Where is my mistake here? Is there an error in my statement?
Borges: The type of the result of std::declval<T>() may be T;
Dent: I don't see this in your example: Neither of the other calls to type_of_decl<> results in T
Cubbi: when T is int&, type of declval is T
Dent: I can't prove this.
Borges: some code which proves (for a second time) that when T is int&, type of std::declval<T>() is T
Dent: your code only proves that the type of std::declval<T> is the same as T while T is int&
Yes, that is all that it proves; that in some cases, the type of std::declval<T> is T
You are just going around in circles.
> This is what I have been trying to say: the type of std::declval<int> is Not int, but int&
> Where is my mistake here?
The type is wrong: the type of std::declval<int>() is int&& (xvalue of type int)

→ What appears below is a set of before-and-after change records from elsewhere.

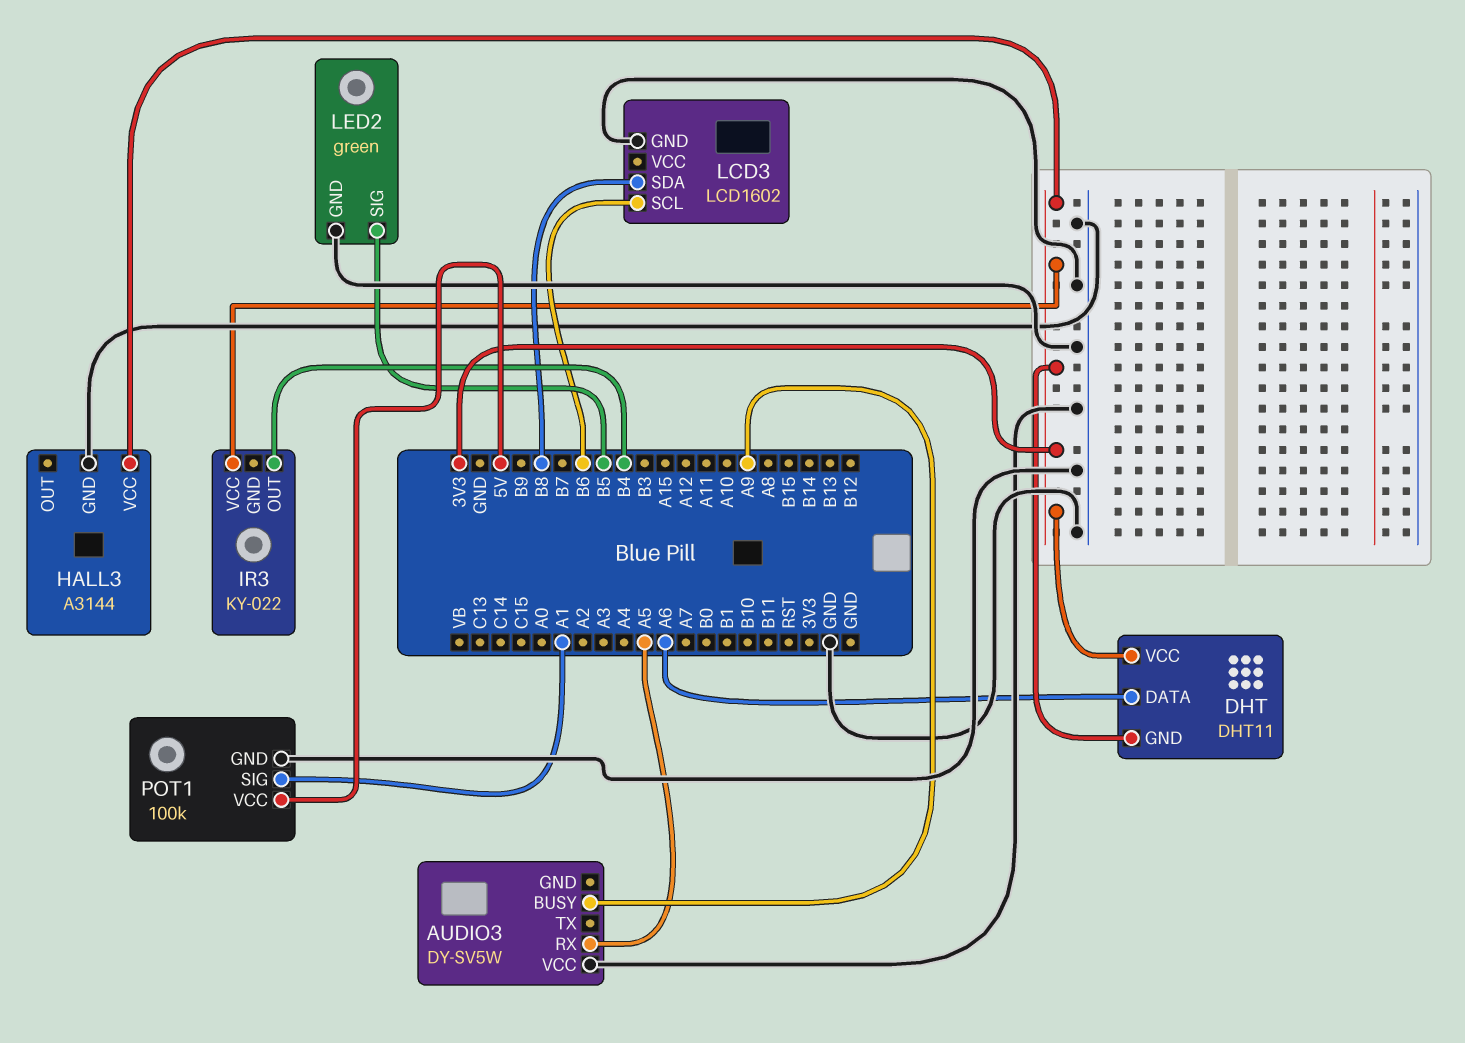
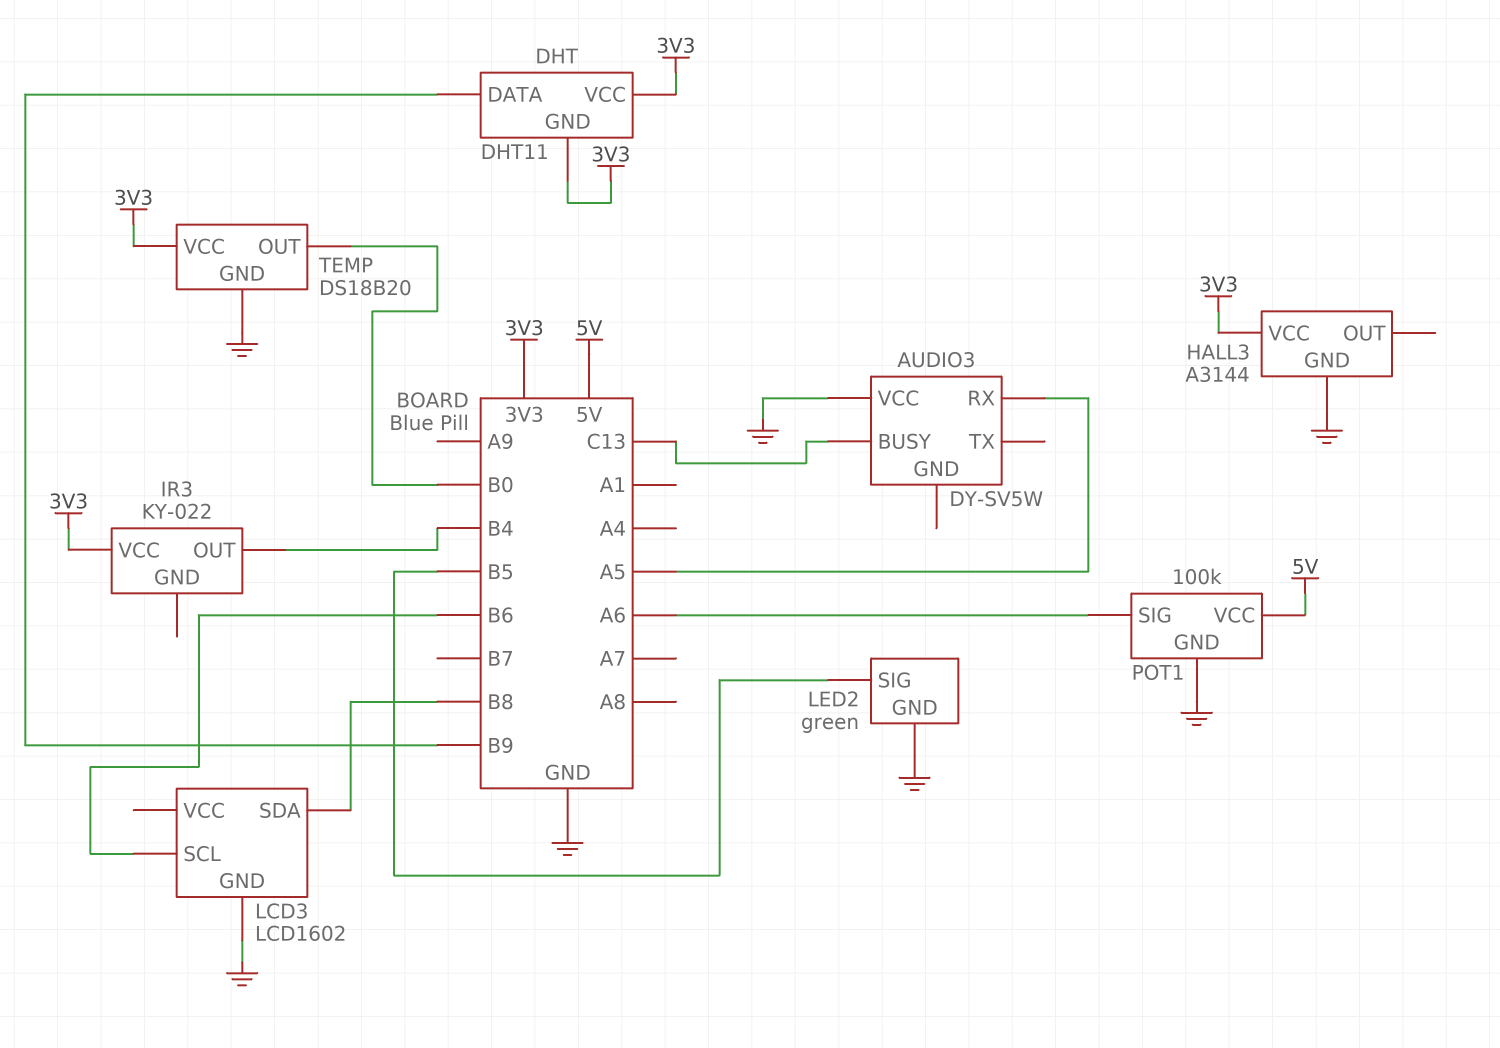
AUDIO3 pin BUSY: A9 -> C13
DHT pin DATA: A6 -> B9
POT1 pin SIG: A1 -> A6
TEMP: none -> DS18B20
TEMP pin GND: none -> GND
TEMP pin OUT: none -> B0
TEMP pin VCC: none -> 3V3

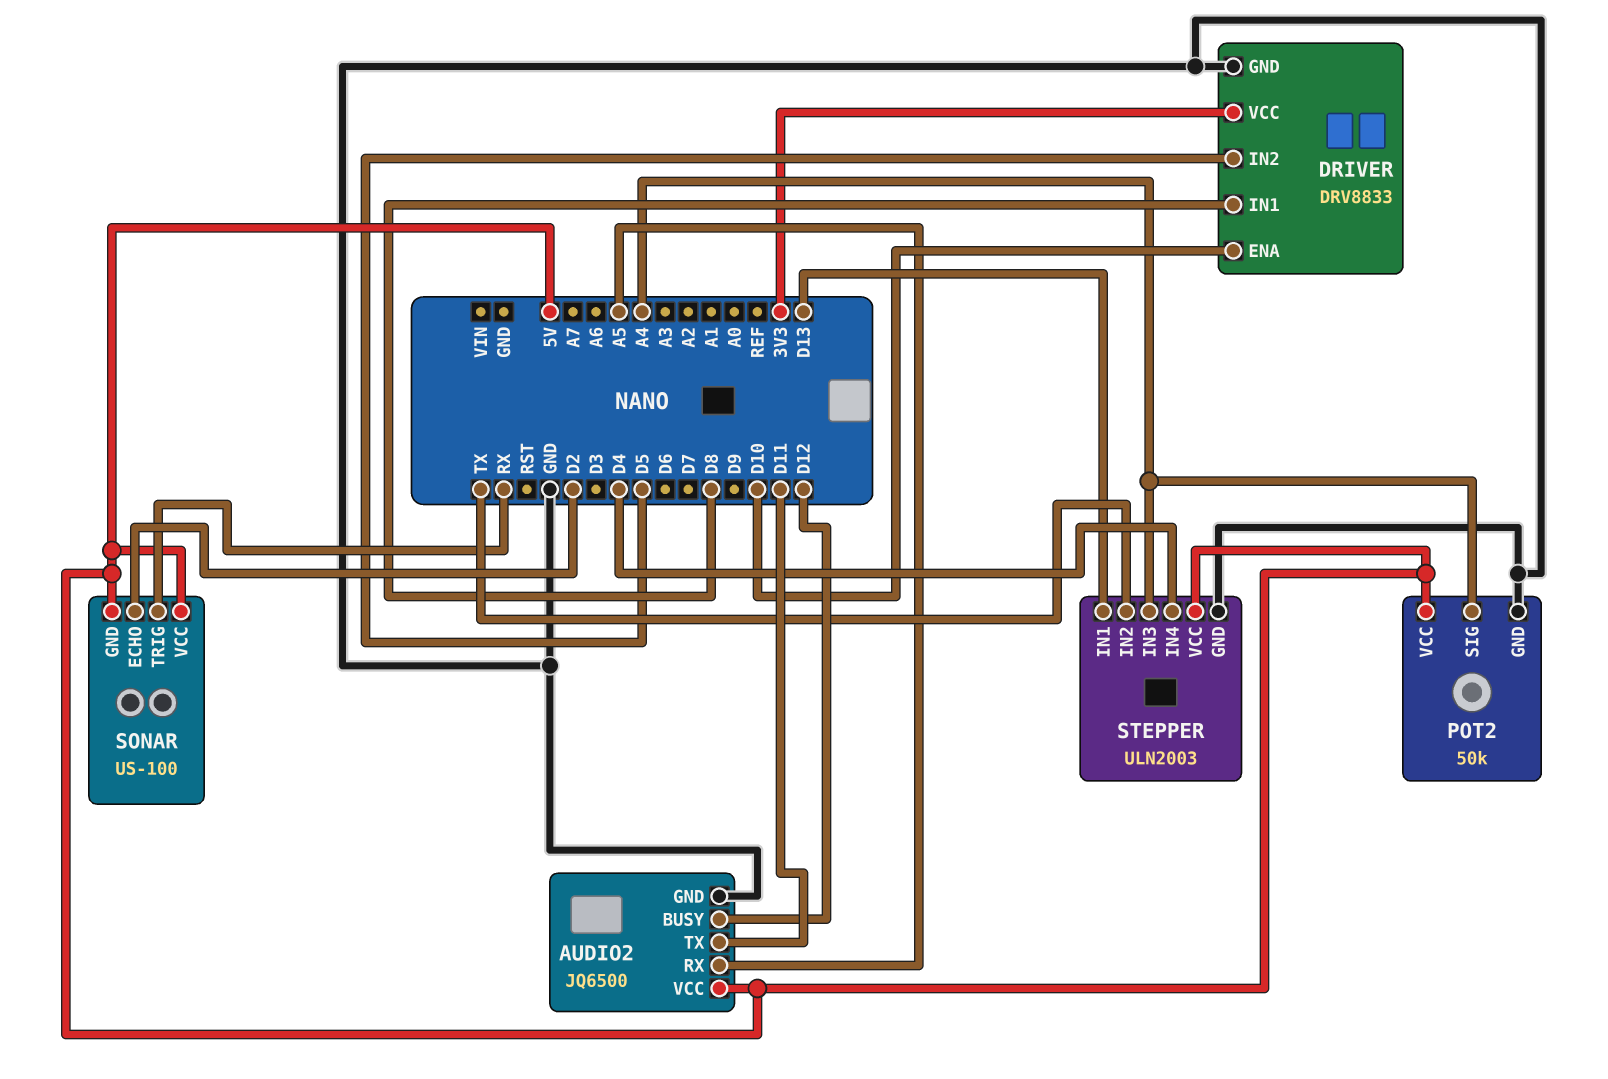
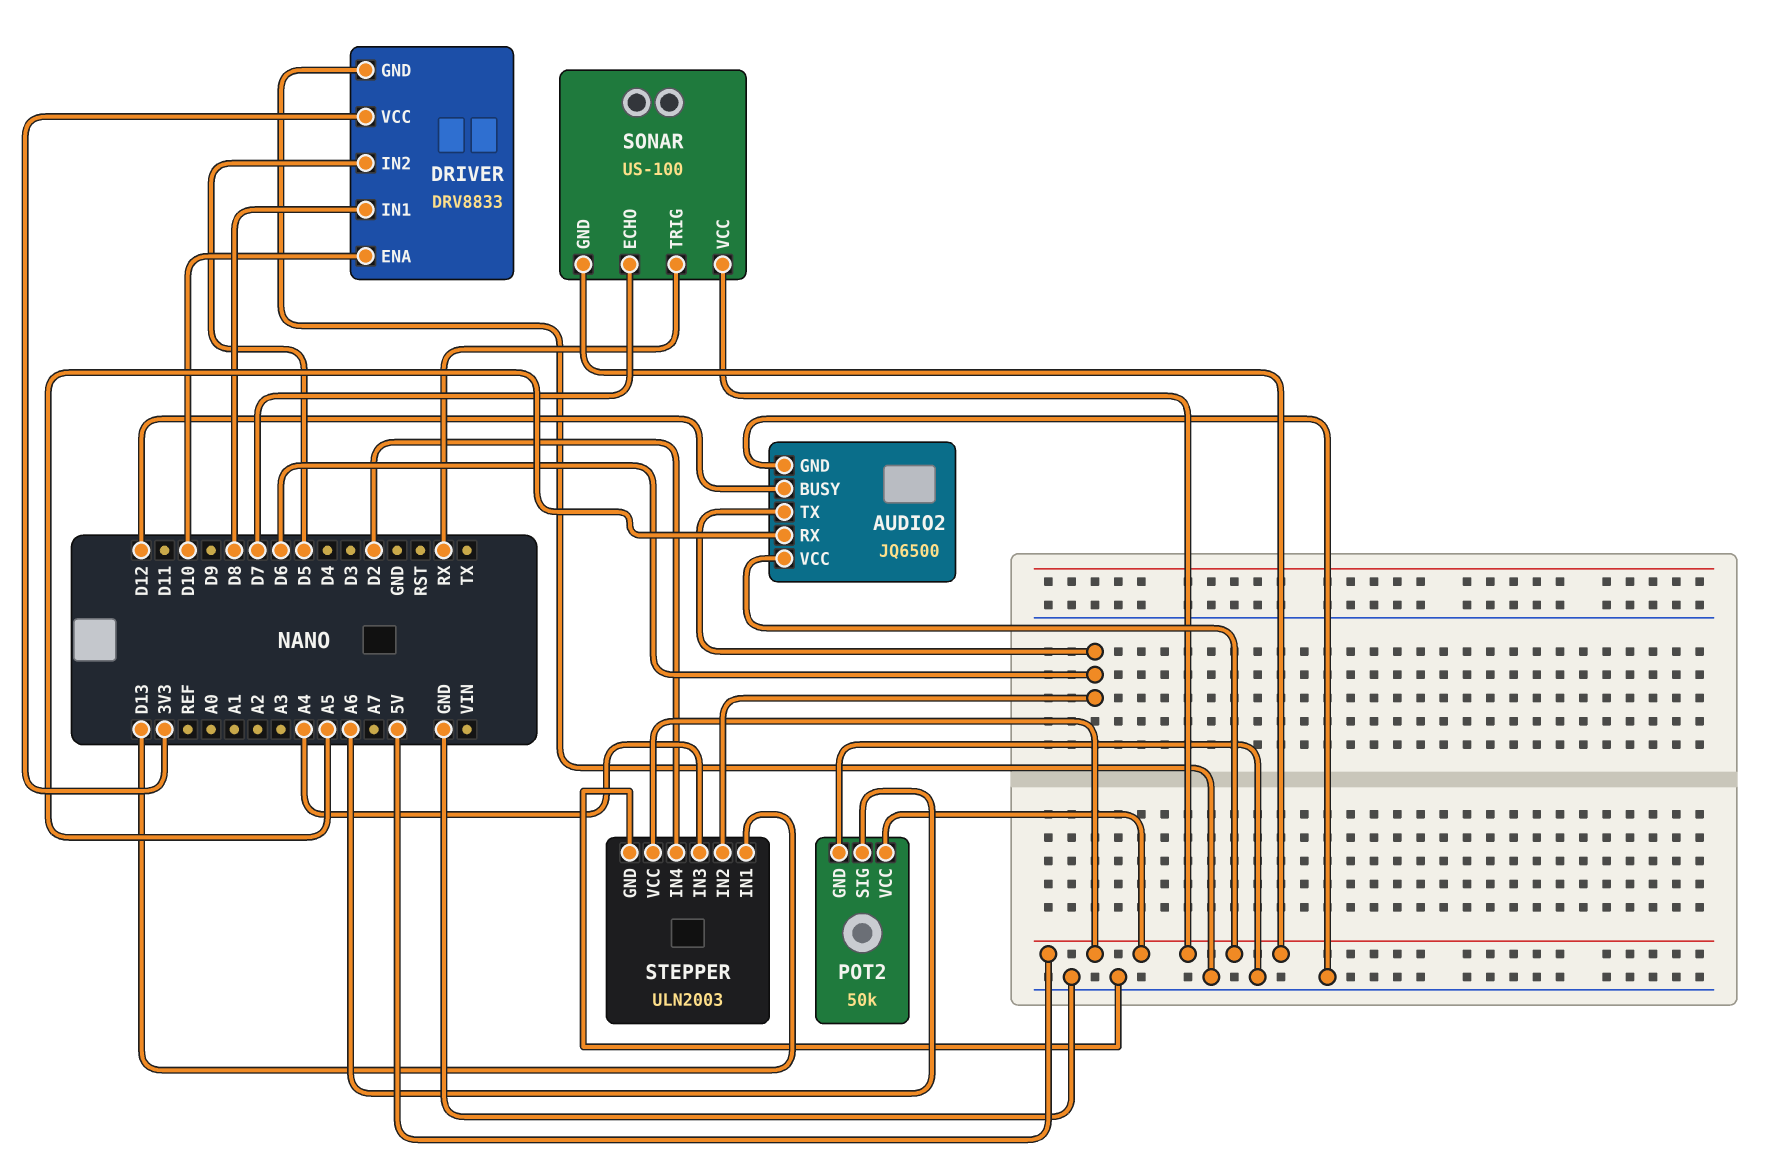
AUDIO2 pin TX: D11 -> D6
POT2 pin SIG: A4 -> A6
SONAR pin ECHO: D2 -> D7
STEPPER pin IN2: TX -> D6
STEPPER pin IN4: D4 -> D2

Sorry for the confusion JLBorges. I guess I did not explain myself correctly. declval allows one to simulate a default ctor even if none is available for a type. I get that. And I also get that for cases where objects cannot be copied (as in objects from abstract classes, arrays or function return types) so I understand declval must produce a reference. The thing I don't completely understand is why must the reference be && instead of just &...
Sorry again for my lack of clarity in my question.
We should be able to use std::declval<T>() with any valid type T.
In particular, for some object type X, the type of std::declval<X&&>() must be an rvalue of type X
If std::declval<T>() returns an lvalue reference, ie. it was declared so: template<class T>
typename std::add_lvalue_reference<T>::type declval() noexcept;,
this wouldn't be the case because of the reference collapsing rules of C++ (T&& & yields T&).
With template<class T>
typename std::add_rvalue_reference<T>::type declval() noexcept;,
we get the right semantics: T&& && yields T&& and T& && yields T&
ie. std::declval<X&&>() yields an rvalue of type X and std::declval<X&>() yields an lvalue of type X
These days, I use Windows for developing/testing portable standard C++ code.
I continue to use FreeBSD for playing with the snapshot builds of g++ and clang++
Windows:
MSYS2/mingw64 ports of g++ 7.3.0 and clang++ 5.0.1
Visual Studio (the Microsoft compiler and the clang++ front-end)
FreeBSD: the gcc-devel and clang-devel ports
(the current snapshots are: gcc-devel 7.3.1.s20180201 and clang-devel 7.0.d20180119)
I switched to Windows when FreeBSD clang-devel got stuck at 4.0.d20161207 for a long time.
> Is it very fully compliant with C++17?
g++ and clang++ are more or less fully C++17 compliant for the core language part; they are nowhere near fully C++17 compliant for the library part. Probably, with 8.x, g++ would be the first implementation come quite close to full conformance.
The microsoft compiler is not yet fully C++17 compliant; though they are somewhat ahead of the others in the library department.